Par Catherine Piraud-Rouet | Le | Personnels et statuts

Une étude de l’Association nationale des candidats aux métiers de la science politique (ANCMSP), publiée le 23 janvier dernier, apporte, dans le domaine des sciences humaines et sociales, un éclairage sur la précarité des enseignants vacataires de l’ESR.

Elle constate notamment une précarité statutaire, financière, sociale et psychologique, aggravée par la crise sanitaire actuelle. La loi de programmation pour la recherche s’intéresse pourtant à leur cas et prévoit une généralisation de la mensualisation des rémunérations. Décryptage.

264 enseignants vacataires ont répondu à l’ANCMSP. - © Conférence des présidents d’université - Université de Haute-Alsace
264 enseignants vacataires ont répondu à l’ANCMSP. - © Conférence des présidents d’université - Université de Haute-Alsace

L’Association nationale des candidats aux métiers de la science politique (ANCMSP) a interrogé, entre 2019 et 2020, 264 enseignants vacataires, relevant principalement des sciences humaines et sociales (SHS) et issus d’une quarantaine d’universités. Elle dresse le panorama d’une précarité statutaire, financière, sociale et psychologique, aggravée par la crise sanitaire actuelle.

Au niveau national, toutes disciplines confondues, ils sont plus de 130 000 enseignants vacataires, pour quelque 13 000 ETP contractuels et 49 000 ETP titulaires, selon le bilan social du Mesri.

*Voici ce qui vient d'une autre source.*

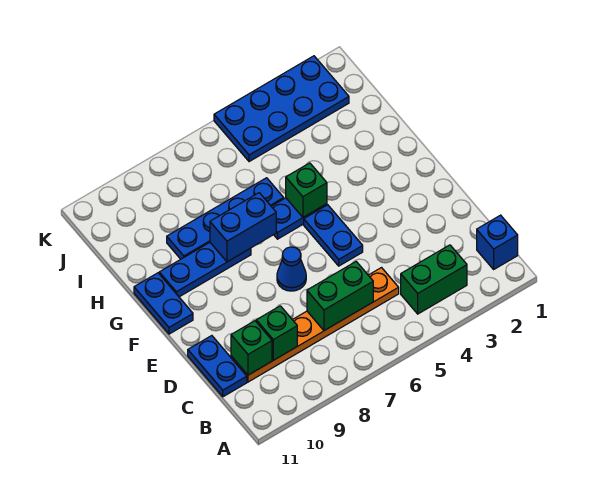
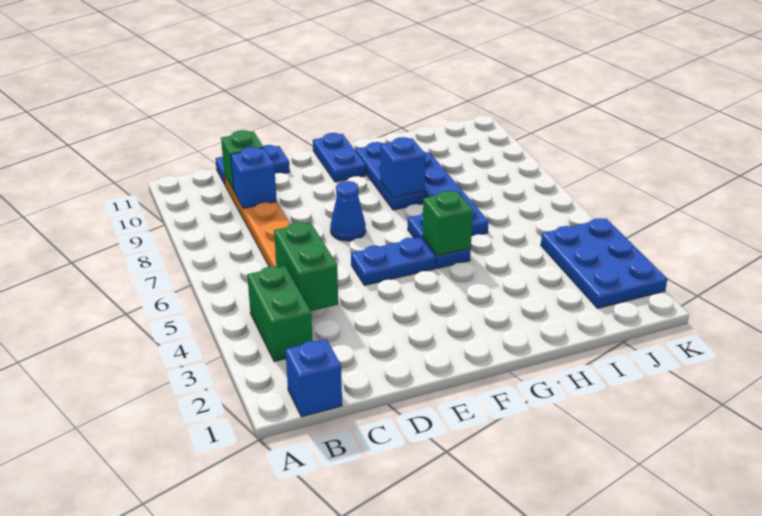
green brick C6:C7 level 2 -> green brick C4:C5 level 2
green brick C9 level 2 -> blue brick C9 level 2
blue plate F11:G11 level 1 -> blue plate F10:F11 level 1
blue brick G7:G8 level 2 -> blue brick G8 level 2
blue plate J2:K5 level 1 -> blue plate J2:K4 level 1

« Ce nombre ne fait qu’augmenter, notamment en SHS, commente-t-on au bureau de l’association. C’est une situation qui dure : on ne sent pas de volonté de réduire cette situation, ni de la part du ministère, ni de celle des établissements. Ce qui implique des situations sociales compliquées pour les intéressés, mais aussi problématiques pour les étudiants eux-mêmes, pénalisés par le turnover et la moindre disponibilité de ces enseignants. Ainsi que pour les équipes pédagogiques, pour qui cela rime avec des pertes d’expérience préjudiciables. »

Les enseignants vacataires : deux statuts distincts

Les vacataires se divisent en deux statuts, qui correspondent à deux situations différentes :

  • Les chargés d’enseignement vacataires (CEV) sont en principe des personnes disposant d’un emploi principal (salarié ou non, public ou privé, contrats Cifre, demandeurs d’emploi…), qui interviennent ponctuellement à l’université comme enseignants. Ce sont principalement des docteurs.

Ils peuvent assurer cours magistraux, TD ou travaux pratiques (TP). « La condition d’emploi principal, très stricte, a conduit de nombreux vacataires à se voir refuser de poursuivre leurs vacations après la perte de celui-ci, révèle l’ANCMSP. Cette condition incite aussi le ministère à les sous-payer, comme si les CEV ne venaient faire que quelques heures par-ci, par-là, alors qu’ils assurent de nombreux enseignements pérennes ». De fait, 20 % des CEV assurent plus de 96h de TD, soit la moitié d’une charge d’enseignement d’un maître de conférences (MCF). 

  • Les agents temporaires vacataires (ATV) sont principalement des doctorants, l’une des conditions pour exercer étant d’être étudiant. Contrairement aux CEV, les ATV ne sont pas astreints à l’obligation d’avoir une activité principale. Ils peuvent assurer des TD ou des TD, avec un service plafonné à 96 heures équivalent TD/an.

Profils surdimensionnés

« Les enseignants docteurs depuis plus de cinq ans représentent 18 % des répondants en 2020, et à 37 % pour ceux qui le sont depuis plus de deux ans, précise l’association. La vacation d’enseignement est donc loin d’être réservée à des doctorants en cours de formation. Ce qui traduit la précarisation croissante de l’ESR et l’allongement de la file d’attente pour les prétendants à un poste d’enseignant-chercheur titulaire.  »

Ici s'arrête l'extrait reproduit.